Ubuntu server - mail server

[ Edited ]

I got an error becauese  


this directory is not there i executed chmod 755 /var/spool/mqueue

but no result then I created back /var/spool/mqueue directory but still my problem is there

please answer my problem


P.S. This thread has been moevd from HP-UX > Messaging to Linux > sysadmin. - HP Forum Moderator

Honored Contributor
Posts: 6,271
Registered: ‎12-02-2001
Message 2 of 3 (190 Views)

Re: Ubuntu server - mail server

You cannot chmod something that does not exist. If you ran "chmod 755 /var/spool/mqueue" when /var/spool/mqueue was not there, you should have received an error message from the chmod command.


So you should *first* create the missing directory, *then* assign it the correct owner, group and permissions:

  • the chown command can assign either just the owner (chown <owner> <file_or_directory>), or both owner and group (chown <owner>:<group> <file_or_directory>)
  • alternatively, the chgrp command can be used to assign the group
  • and the chmod command is used to assign the permissions (historically called "file mode", hence chMOD).

I don't have an Ubuntu system at hand, so I cannot check the actual correct owner/group settings, but typically /var/spool/mqueue should have owner=root, group=mail.

In other words: either

mkdir /var/spool/mqueue
chown root /var/spool/mqueue
chgrp mail /var/spool/mqueue
chmod 755 /var/spool/mqueue


mkdir /var/spool/mqueue
chown root:mail /var/spool/mqueue
chmod 755 /var/spool/mqueue

 would be the correct sequence of commands.


NOTE: if you get an error message saying that /var/spool/mqueue has _unsafe_ permissions, it means the directory is accessible to _too many_ users/groups. In that case, you should think about taking away some permissions instead of adding more.
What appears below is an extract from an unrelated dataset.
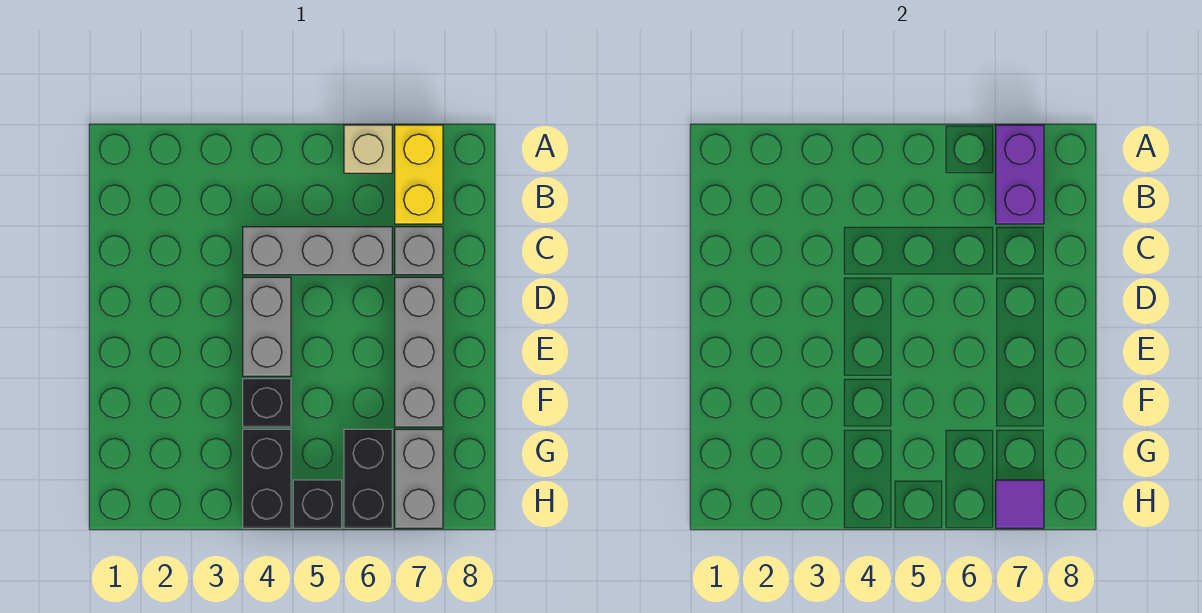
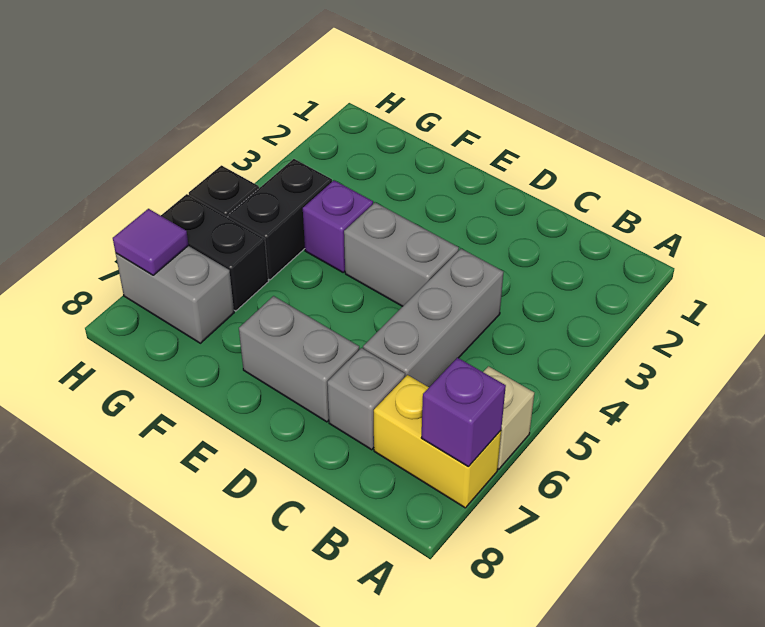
purple brick A7:B7 level 2 -> purple brick A7 level 2
grey brick D7:F7 level 1 -> grey brick D7:E7 level 1
black brick F4 level 1 -> purple brick F4 level 1
black brick G4:H4 level 1 -> black brick G4:G5 level 1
Some installations of sendmail can require "chmod 700 /var/spool/mqueue".


Also, in POSIX-compliant filesystems (= most native Unix and Linux filesystems) having write access to a directory usually means that it is possible to delete, rename or move anything in that directory.  So if /var/spool (or even /var) is writeable by someone other than root, then /var/spool/mqueue may be "unsafe", no matter what permissions /var/spool/mqueue actually has.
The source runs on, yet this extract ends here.